Kytson was twice married. By his first wife, whose name is not known, he had Elizabeth, wife of Edmund Crofts of Westowe in Suffolk. By his second wife, Margaret, only child of John Donnington of Stoke Newington in Middlesex and Elizabeth Pye, he had a posthumous son, afterwards Sir Thomas Kytson, and four daughters: Catherine, married to Sir John Spencer of Wormleighton , Warwickshire; Dorothy, married to Sir Thomas Pakington of Westwood, Worcestershire; Frances, wife of John, Lord Fitzwarren, eldest son of John Bourchier, Earl of Bath; and Anne, wife of Sir William Spring of Pakenham, Suffolk.

Dame Margaret (d. 1561) was married secondly to Sir Richard Long and afterwards to John Bourchier, Earl of Bath- a strenuous supporter of the cause of Queen Mary.

A portrait of Kytson by Holbein is at Hengrave, and was engraved by Sievier for Gage's 'History of Hengrave' (p. 106). [Records of the Corporation of London and of the Mercers' Company]

In 1589, the parish was suppressed.
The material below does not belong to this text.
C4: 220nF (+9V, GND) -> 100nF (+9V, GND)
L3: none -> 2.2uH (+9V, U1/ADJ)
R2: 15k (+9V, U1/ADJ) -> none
Why? Why was this church closed? What happened here for it to be given up? It is very simple. The Kytsons and the Gages were militantly recusant families. They maintained their Catholic faith and identity throughout the penal period. And they were powerful enough to face off the legal penalties that came with such a position. This is less rare in the north-west, for instance, but quite an unusual position in East Anglia.

The son of the Sir Thomas who built the hall was powerful enough to have entertained Queen Elizabeth in 1578, despite his Catholic faith. It is said that she tried to argue him into protestantism; in return, he presented her with a beautiful jewel. No wonder, then, that it was easier to hive off Hengrave church from the diocese of Norwich, than to tolerate the recusant priests that Sir Thomas, as patron of the living, would no doubt impose on them!
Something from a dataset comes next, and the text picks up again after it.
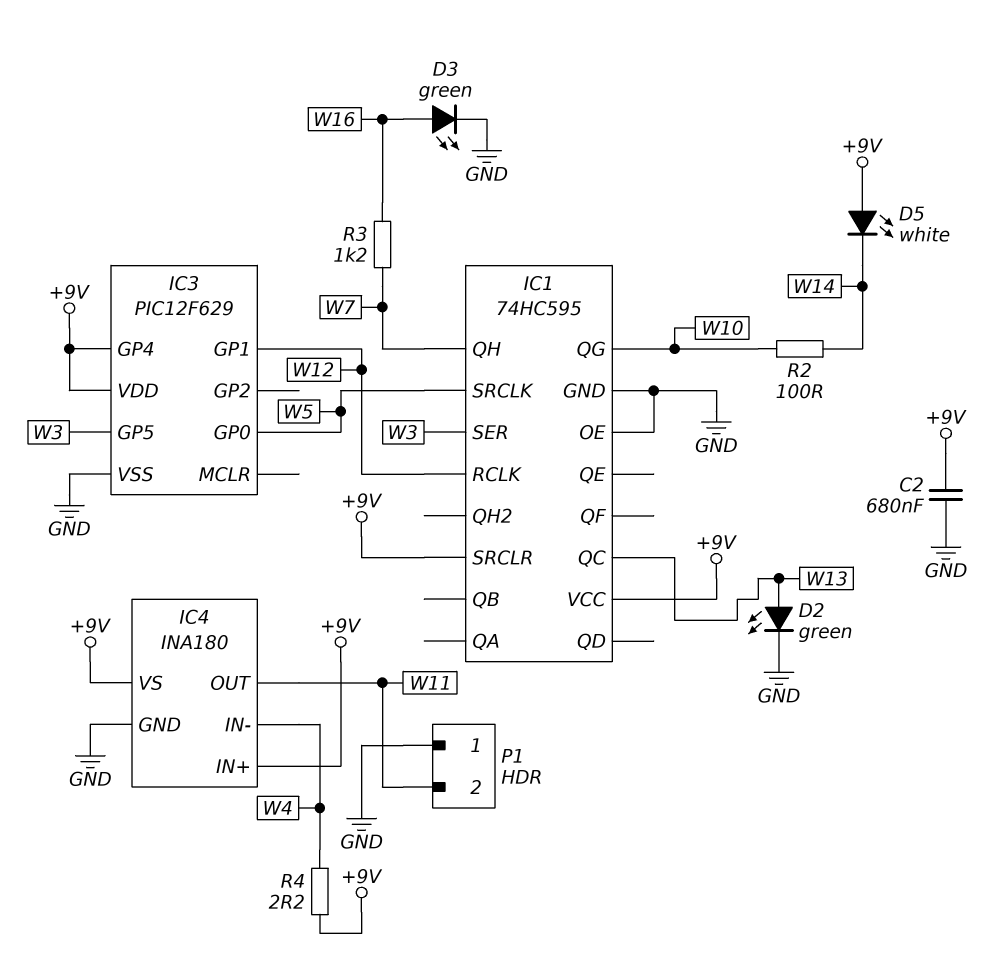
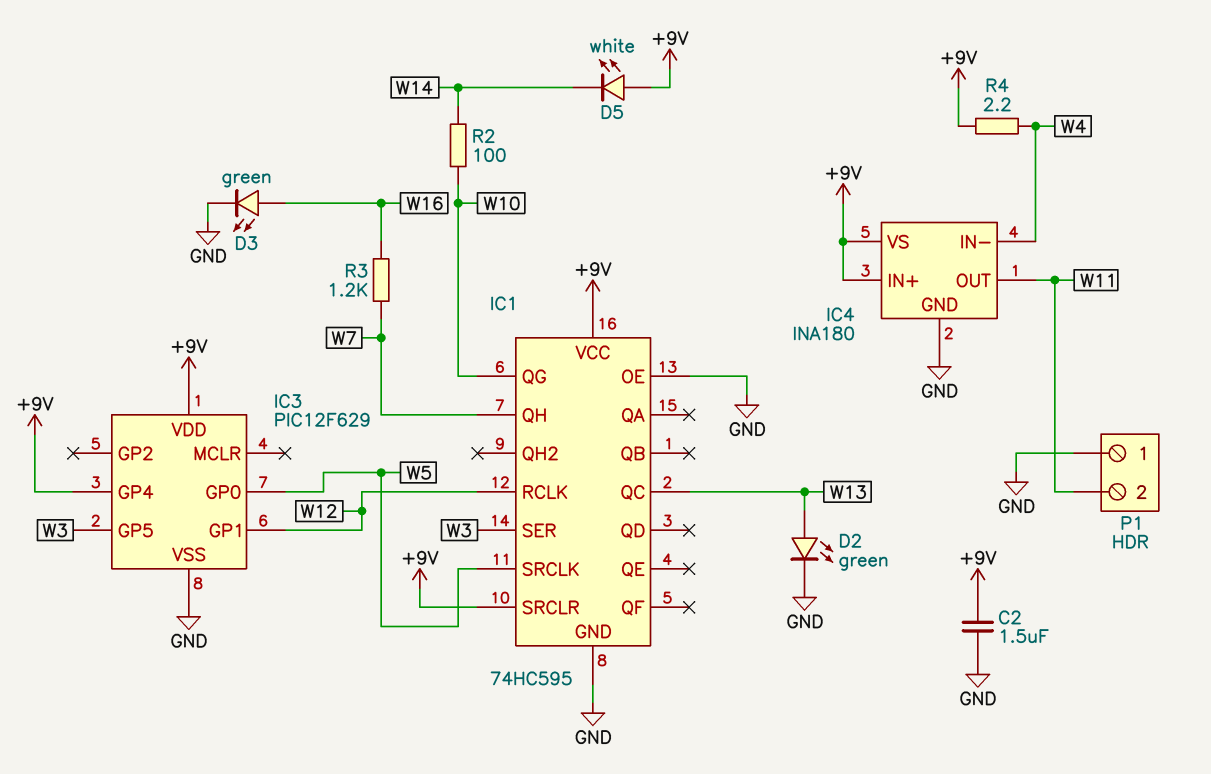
C2: 680nF (+9V, GND) -> 1.5uF (+9V, GND)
The will of Margaret Donnington, named members of the Spring family and Henry Payne. And she appointed her trusty and well-beloved son-in-law, Sir John Spencer and Sir Thomas Pakington, her son Thomas Kytson, and her son-in-law William Barnaby, executors of her will, and to be associated with them her loving friend Henry Payne; to each of whom she gave twenty pounds.

The wardship of her son, Sir Thomas Kytson, belonged to the King and was granted by the Crown first to Lord Chancellor Rich and afterward to the Countess of Bath.